A quick story
A few years ago I met a retired British Army officer who had (almost) climbed Mount Everest. The tale he told was full of drama (a rescue of two captains 300m from the summit' whose oxygen had run out), fast closing weather and frostbite (missing fingers and toes were part of the aftermath).
But the most significant takeaway for me was his observation that the biggest predictor of success for an expedition is in the hike to Everest Base Camp. The two week trek he described (including scaling an ice cliff) was where the whole team found out who talked a good game and who could match words to deeds. Who was a whiner or complainer, who couldn't ask for help, who asked for help too much, who wanted to go it alone and who brought the team together. A real sorting he said, "of the adults from the children". Or he continued, you could fly straight into base camp. And those expeditions had more problems.

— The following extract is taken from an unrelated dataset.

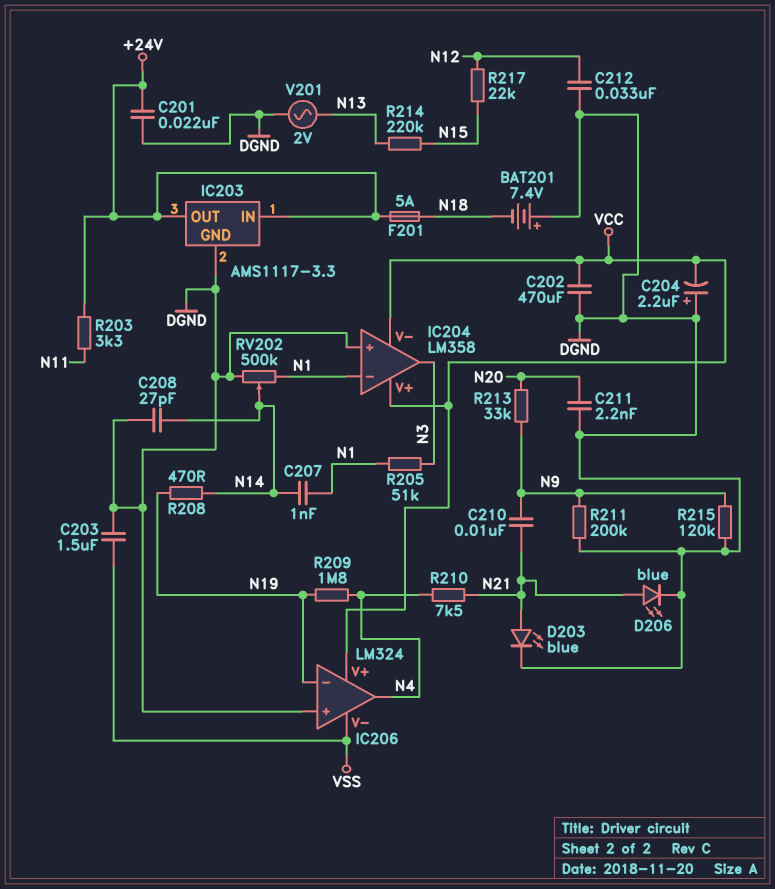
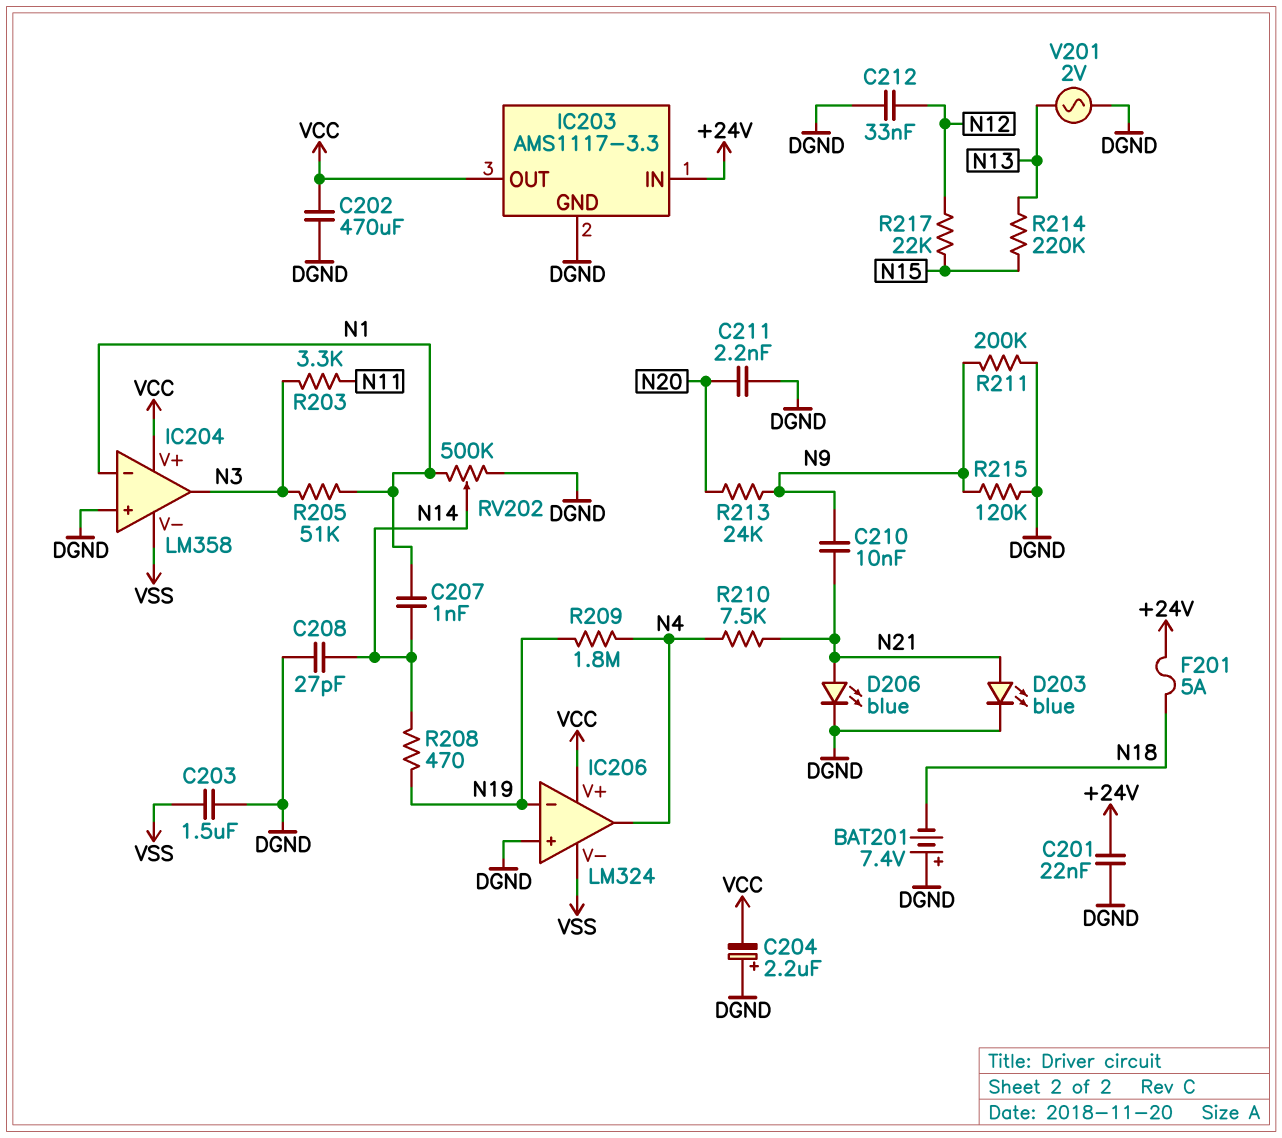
IC203 pin OUT: +24V -> VCC
IC204 pin V-: VCC -> VSS
R203: 3.3k (+24V, N11) -> 3.3k (N3, N11)
R213: 33k (N9, N20) -> 24k (N9, N20)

His story has stuck with me because in world of quick fix headlines like: "Best Morning Routine: 21 Steps for a More Productive Day" or "13 tips to make working from home easier" and "10 Mindset Hacks That Will Change Your Life" - we miss the important step of going through the process of experimentation, assessing our results, reflecting on them and settling on our own practices. Embodying our own "trek" as opposed to arriving quickly at the destination.
So next time you are struggling with something, remember, it is in that struggle that the biggest lessons and insights are waiting. How you get to your destination, not just getting there (wherever there is) counts!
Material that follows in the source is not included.